“… For too many people, faith is a kind of “auto-pilot” flight plan, but for reflective people, faith is linked closely to wonder, which keeps them open to the possibility that they’re on the wrong path or heading to the wrong destination. To put it another way, because of their commitment to reach the right destination – a truly good life, with good character, as a good neighbor, in harmony with the goodness of God – they are willing to question the directions they got off the internet when it appears there’s a discrepancy between their map and reality…. there’s an arrogant kind of questioning that’s harmful to the spiritual life. It involves an unwillingness to acknowledge mystery and a hasty rejection of wisdom from others, including wisdom from tradition. But there’s also an arrogant unwillingness to ask questions. It reflects a hyper-confidence that one already has it all figured out, shrink wrapped, and packed in the drawer. With God, I believe, mystery and wonder always remain, and awe always has the last work.” – Brian D. McLaren, Dare to Wonder
What caught my attention in Brian’s post is “an arrogant kind of questioning that’s harmful to the spiritual life. It involves an unwillingness to acknowledge mystery and a hasty rejection of wisdom from others, including wisdom from tradition.” It was just one sentence in a piece which is actually uplifting the value of questioning, but a significant line which stood out glaringly at me. I dare to wonder out of the box that’s energizing, that’s maturing (and in reality often that’s when we see our limits as people who ask questions). It’s wandering in circles which tires me. Listening to a broken record in my mind drives me crazy.
We were walking back from breakfast at an Indian restaurant to where we parked our cars at Bangsar Lutheran Church. The weather was good so I thought walking to and fro our breakfast venue was a good idea. This reminds me of Brian’s visit to Malaysia in March. I had a memorable walk and talk with him near the hotel he was staying. Brian and I explored some questions which were occupying our minds during that time. It was open ended but helpful.
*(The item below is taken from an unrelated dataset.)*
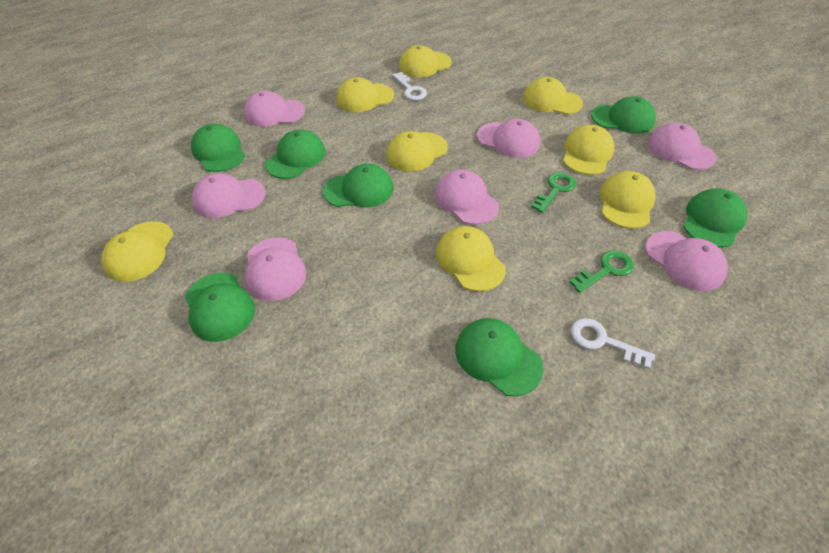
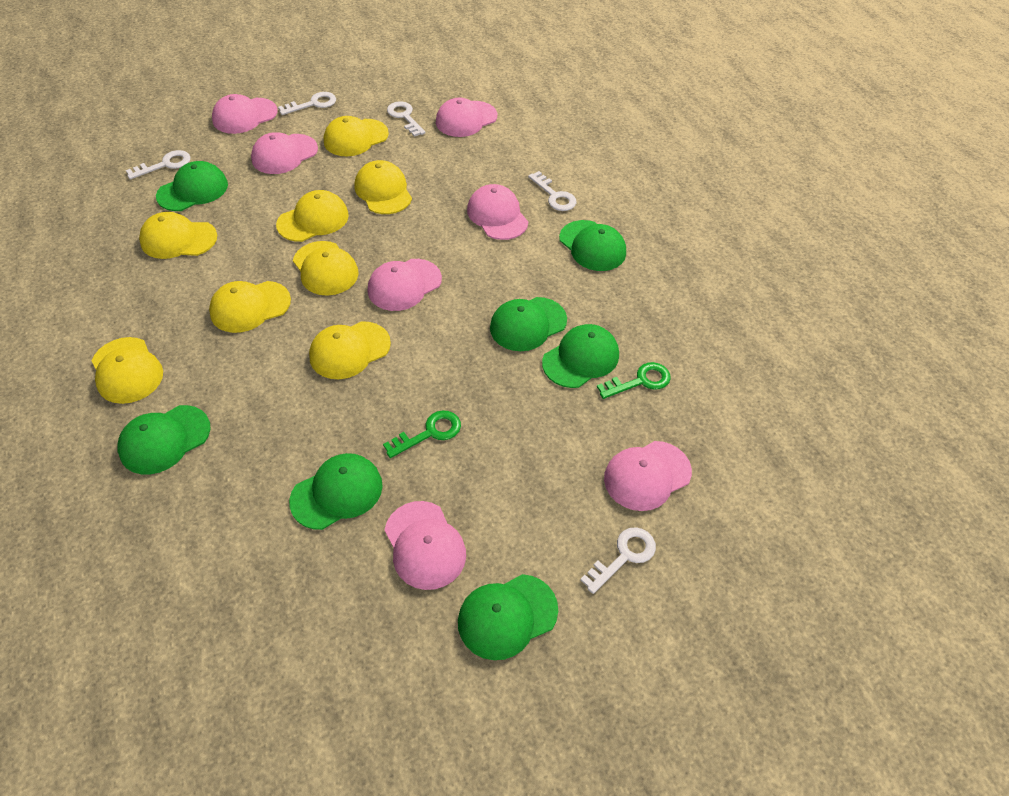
white key: 2 -> 5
My new friend asked me while walking back to our cars about my reading. Why do I read? I think I read because I have lots of questions. And the questions I have bursts into all sorts of directions which I hunger for answers. So, usually my starting point is to find answers. Ironically, even if I don’t find my originally expected answers, I find the reading gives me some space to even re-frame my perspectives or questions, or gives new language to talk and think about it in a way which frees me and “grows” me! The wisdom from others and especially from the past has humbled me. So, questioning of this kind has been helpful to my life – especially the spiritual life, and is crucial for my own well being.
I’m off to read Bonhoeffer’s thoughts on Matthew 5-7. Lots of questions in my mind. Let’s see what happens.